Sedation mix-up sends high school senior to ICU

2009 04 20 13 30 32 30 Nitrous Oxide Oxygen 70

When Austin Stone, a high school senior in Lawrence, KS, needed his wisdom teeth removed, he went to veteran oral surgeon S. Kirk Vincent, D.D.S.

In fact, on March 30, he was the very first patient in Dr. Vincent's new dental surgery center, which had just opened.

“Before you get a building permit, you need to have a certified plumber.”
— S. Kirk Vincent, D.D.S.

Hours later he was in the intensive care unit at the University of Kansas Hospital, where he remains today, the victim of improper installation of the medical gas lines, according to Dr. Vincent.

"There are a lot of cities throughout the U.S. that do not have adequate inspection criteria for medical gases, and we are trying to get this changed," he told DrBicuspid.com. "Before you get a building permit, you need to have a certified plumber. And at the completion of the process, you need verification performed on your system before you get your occupancy permit stamped."

Dr. Vincent declined to provide details of what happened on March 30, but a story published April 17 in the Lawrence Journal World said that after Stone was sedated, "complications occurred" and he was taken to a local hospital "after he stopped breathing."

The newspaper quoted a letter it said Dr. Vincent wrote to the Lawrence building inspection department on April 8 in which Dr. Vincent states, "The individual manifolds used to connect the oxygen and nitrous oxide were inadvertently transposed. I was given the go-ahead to begin practicing, and a serious injury occurred to a young man in my office.
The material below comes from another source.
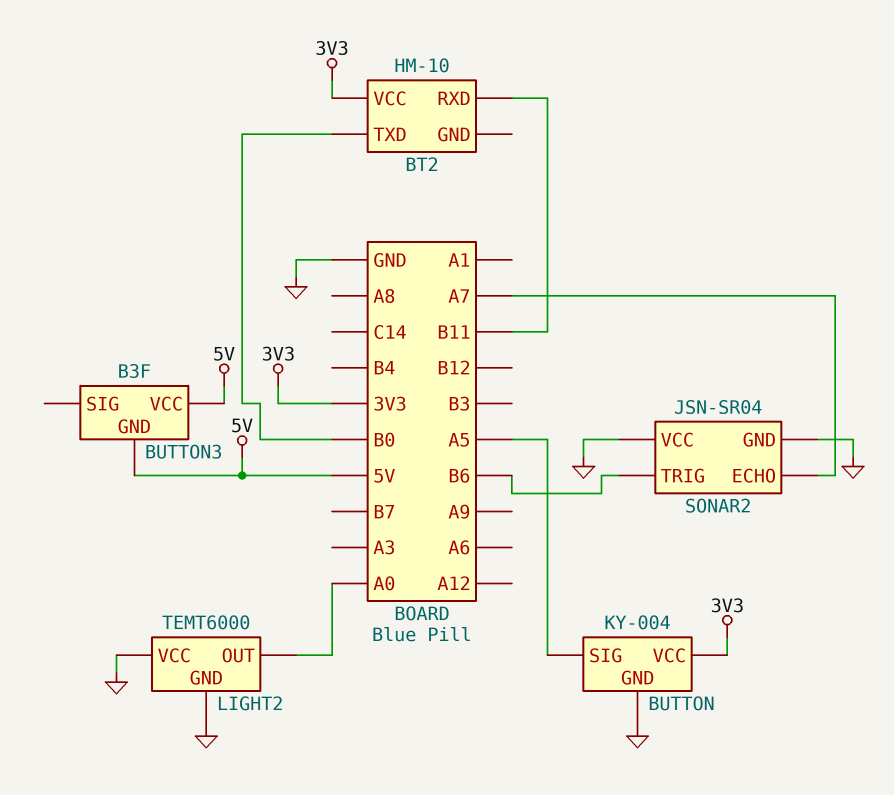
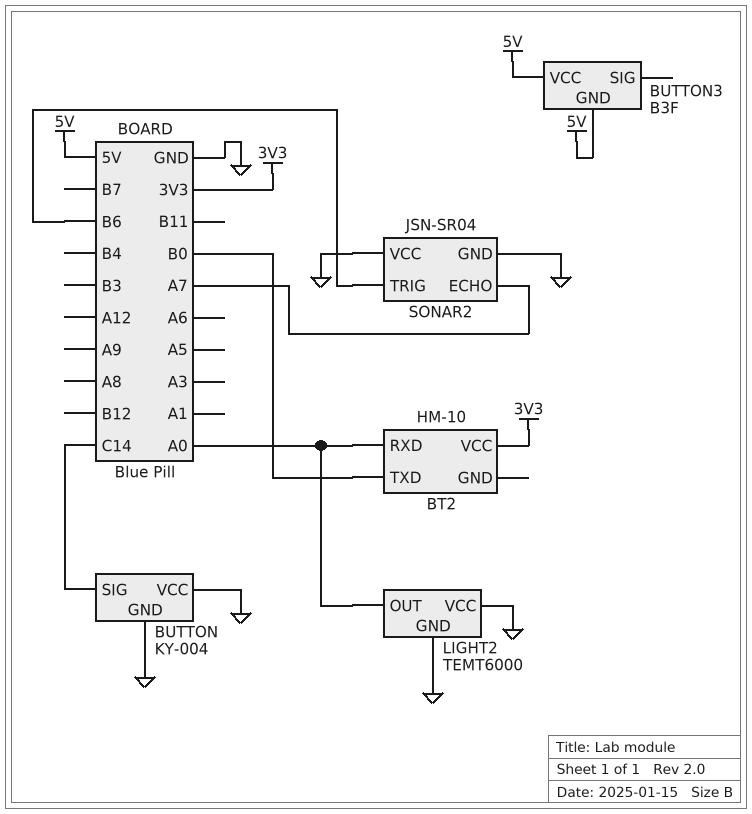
BT2 pin RXD: B11 -> A0
BUTTON pin SIG: A5 -> C14
BUTTON pin VCC: 3V3 -> GND

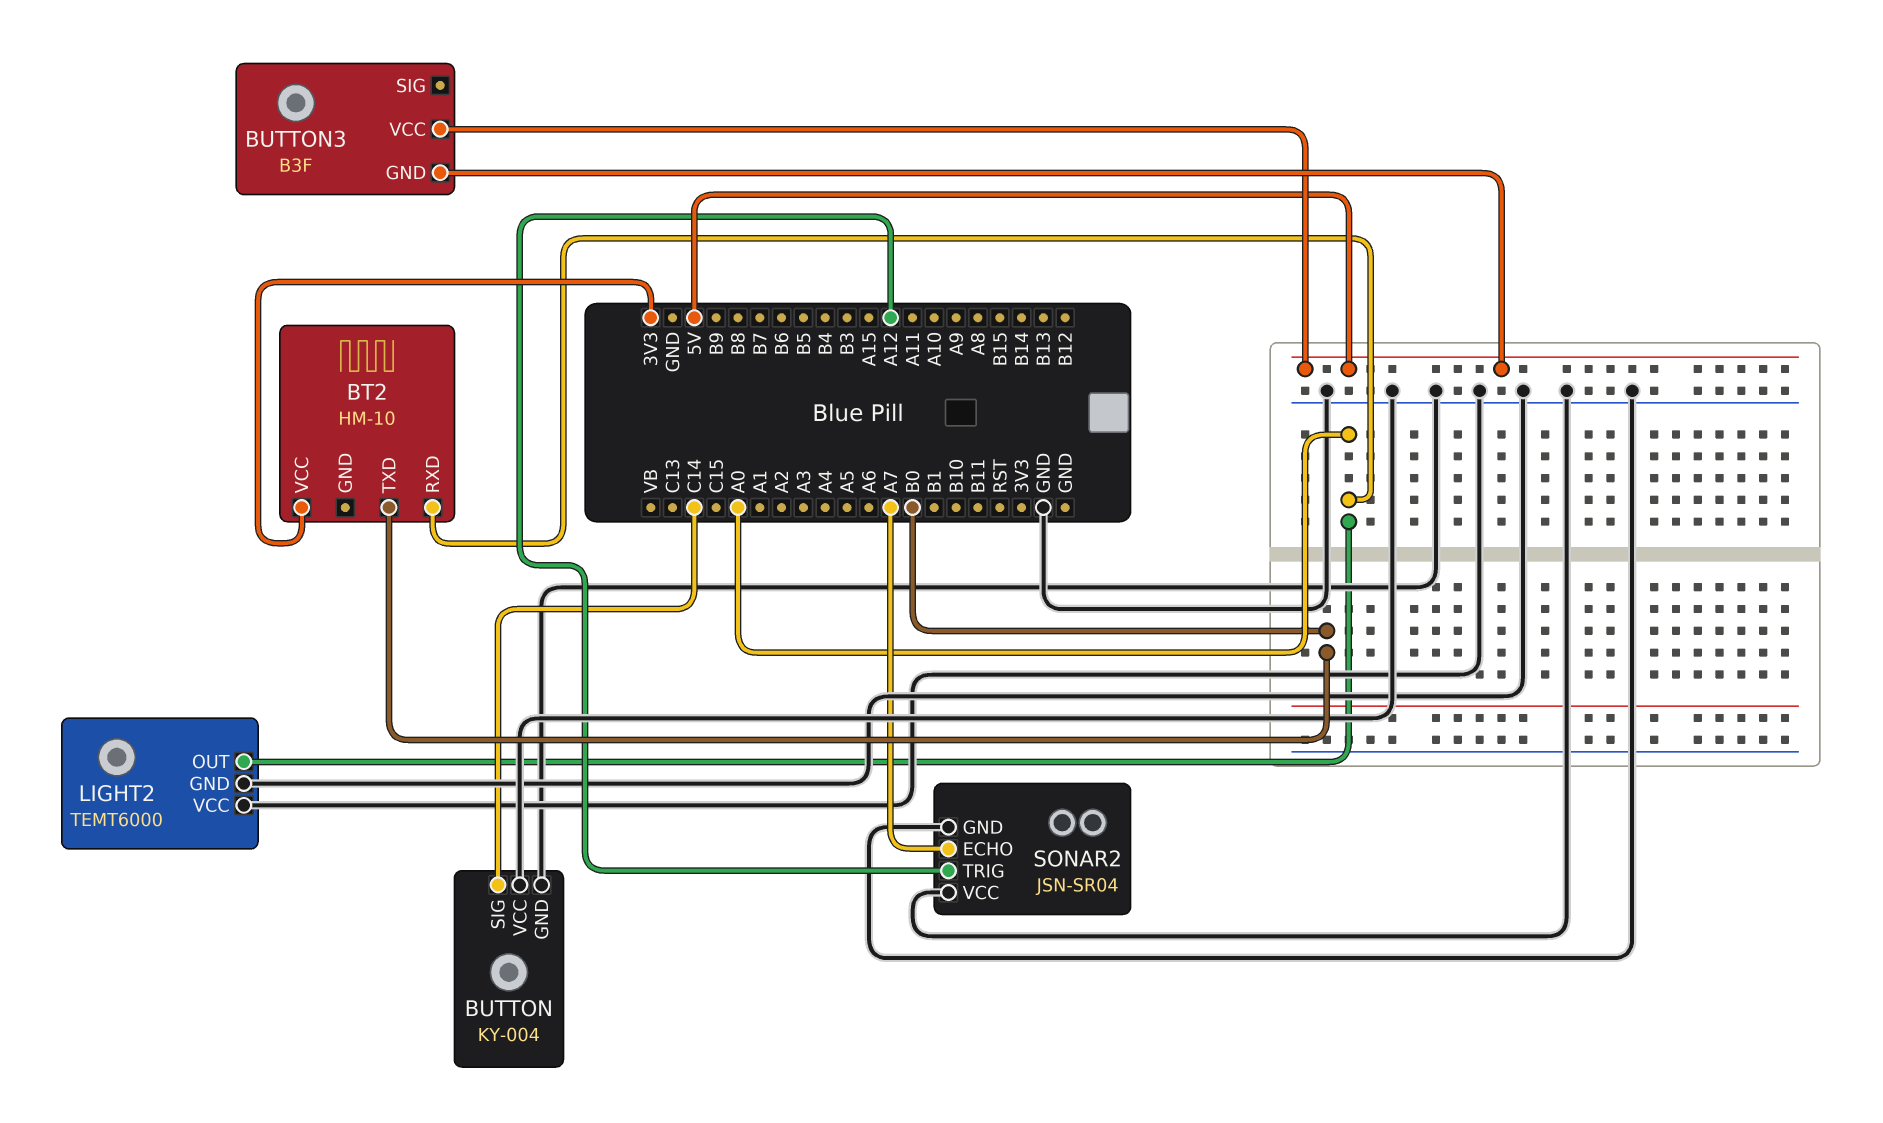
SONAR2 pin TRIG: B6 -> A12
The problem was solely related to the incorrect hookup of the manifolds."

Scott McCullough, director of planning and development services, which oversees the city's inspections department, told the Lawrence Journal World that the city is not legally obligated to ensure that a qualified private firm was hired by the builders to inspect the medical gas system, but that city code does require the contractor to hire an outside inspection company to conduct a variety of tests on the medical gas system. He also told the newspaper that Dr. Vincent should have received a certificate from the contractor showing that the medical gas inspection had been completed.

Dr. Vincent never received that certificate nor was he aware he needed it, so he didn't know to ask for it, he said.

"Being an oral surgeon, I am not a plumber or an electrician or a contractor," he told DrBicuspid.com. "The assumption was made that the plumbers were certified."

In his April 8 letter, Dr. Vincent asked that the city be required to verify that a proper inspection of medical gas systems has been done before a building is allowed to be occupied.

A Web site set up by the Stone family has been chronicling the young man's condition; a posting on April 15 reads in part:

"Austin has been up and down since the last posting. ... They have moved him to a different ICU unit that requires a little less one-on-one. ... Austin has started physical therapy and when the therapist asked him to squeeze her hand he did as she asked. ... Please know that if Austin's (web site) isn't updated that everything is staying on an even keel."

According to a new posting on April 22, "Austin doesn't seem to be doing some of the things that he was before. Such as responding to voices and touch. He is still moving his limbs and opening his eyes but he is still mentally somewhere else. Austin will be moving to a rehabilitation facility hopefully in the near future. ... Austin isn't quite well enough for this today or tomorrow but probably within a week. He won't be able to go until they feel he is stable in his condition."